As a painter Andy Warhol (the name he assumed after moving to New York as a young man) has been compared to everyone from Salvador Dalí to Norman Rockwell. But when it comes to his role as a filmmaker he is generally remembered either for a single film--Sleep (1963)--or for works that he did not actually direct.

Born into a blue-collar family in Forest City, Pennsylvania on August 6, 1928, Andrew Warhola, Jr. attended art school at the Carnegie Institute of Technology in Pittsburgh. He moved to New York in 1949, where he changed his name to Andy Warhol and became an international icon of Pop Art.

Between 1963 and 1967 Warhol turned out a dizzying number and variety of films involving many different collaborators, but after a 1968 attempt on his life, he retired from active duty behind the camera, becoming a producer/ "presenter" of films, almost all of which were written and directed by Paul Morrissey.

Morrissey's Flesh (1968), Trash (1970), and Heat (1972) are estimable works. And Bad (1977), the sole opus of Warhol's lover Jed Johnson, is not bad either. But none of these films can compare to the Warhol films that preceded them, particularly My Hustler (1965), an unprecedented slice of urban gay life; Beauty #2 (1965), the best of the films featuring Edie Sedgwick; The Chelsea Girls (1966), the only experimental film to gain widespread theatrical release; and **** (Four Stars) (1967), the 25-hour long culmination of Warhol's career as a filmmaker.

Warhol's filmmaking career can be neatly divided into three parts. Between 1963 and 1964 he made silent films: black and white works shot with a newsreel camera capable of producing 3½ minutes of footage. In these films, movement on the part of his subjects was discouraged. Sleep, Eat, Haircut, and Kiss come from this period, along with the portrait films 13 Most Beautiful Boys and 13 Most Beautiful Women. But some liveliness breaks through in the Hollywood-shot film featuring Taylor Mead, Tarzan and Jane Regained Sort of.

When Warhol secured a 16mm synch-sound camera capable of holding 35 minute-long reels in 1965, the second part of his filmmaking career commenced. Warhol discovered that two continuous shots could make for a feature-length film; and so with different collaborators he set about making them.

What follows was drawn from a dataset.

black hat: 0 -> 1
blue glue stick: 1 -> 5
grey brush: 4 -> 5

Off-off Broadway playwright Ronald Tavel supplied scripts for such deadpan satires from 1965 as Vinyl, Horse, The Life of Juanita Castro, and Screen Test. Chuck Wein, who co-directed the Poor Little Rich Girl series starring Edie Sedgwick, contributed a different approach to cinéma vérité, attempting to use the camera to discover an "inner truth."

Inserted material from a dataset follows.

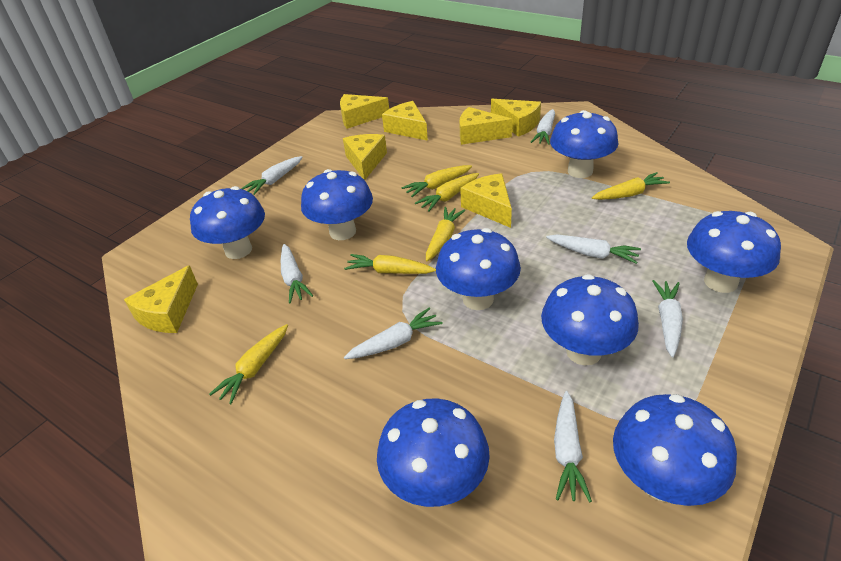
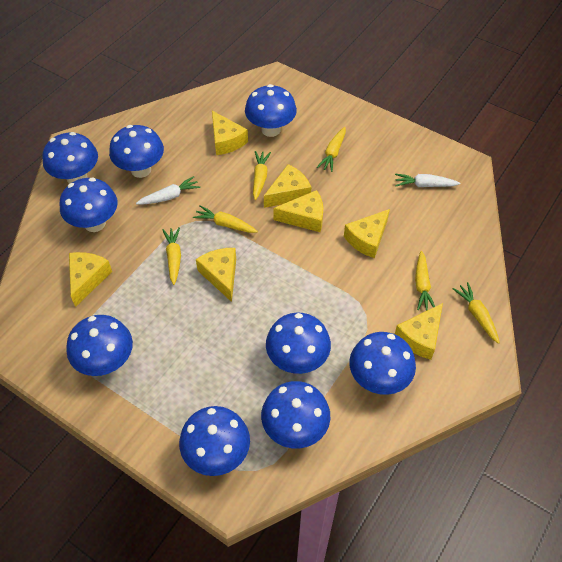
blue mushroom: 8 -> 9
white carrot: 7 -> 2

Paul Morrissey entered the picture in 1966, contributing a dramatic quality to certain sequences of The Chelsea Girls, which he co-directed. This two-screen-projected three and one-half hour work was hailed as the Greenwich Village answer to La Dolce Vita (1960) in its depiction of a variety of demimondaines.

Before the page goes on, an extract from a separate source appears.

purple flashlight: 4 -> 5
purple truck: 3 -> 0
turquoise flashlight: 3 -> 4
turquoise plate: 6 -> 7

The third and final stage of Warhol's filmmaking career occurs when he turned to color film. In color, with superimposed reels atop one another during projection, **** (Four Stars) is at once more ambitious and more experimental than the earlier works. Later broken up into several films including The Imitation of Christ, The Loves of Ondine, and Tub Girls, it represents Warhol at the apogee of creative freedom.

The Imitation of Christ is particularly noteworthy as the screen's first epic non-love story: the would-be lovers being too self-involved to take much notice of one another.

Warhol's contribution to gay cinema is of incalculable importance, and it is an artistic tragedy that his works (controlled as they are by his estate and not available for video release) are so little known today. Out before outness was a way of political life, he was looked down upon by more conventionally masculine gays as too swish to "pass."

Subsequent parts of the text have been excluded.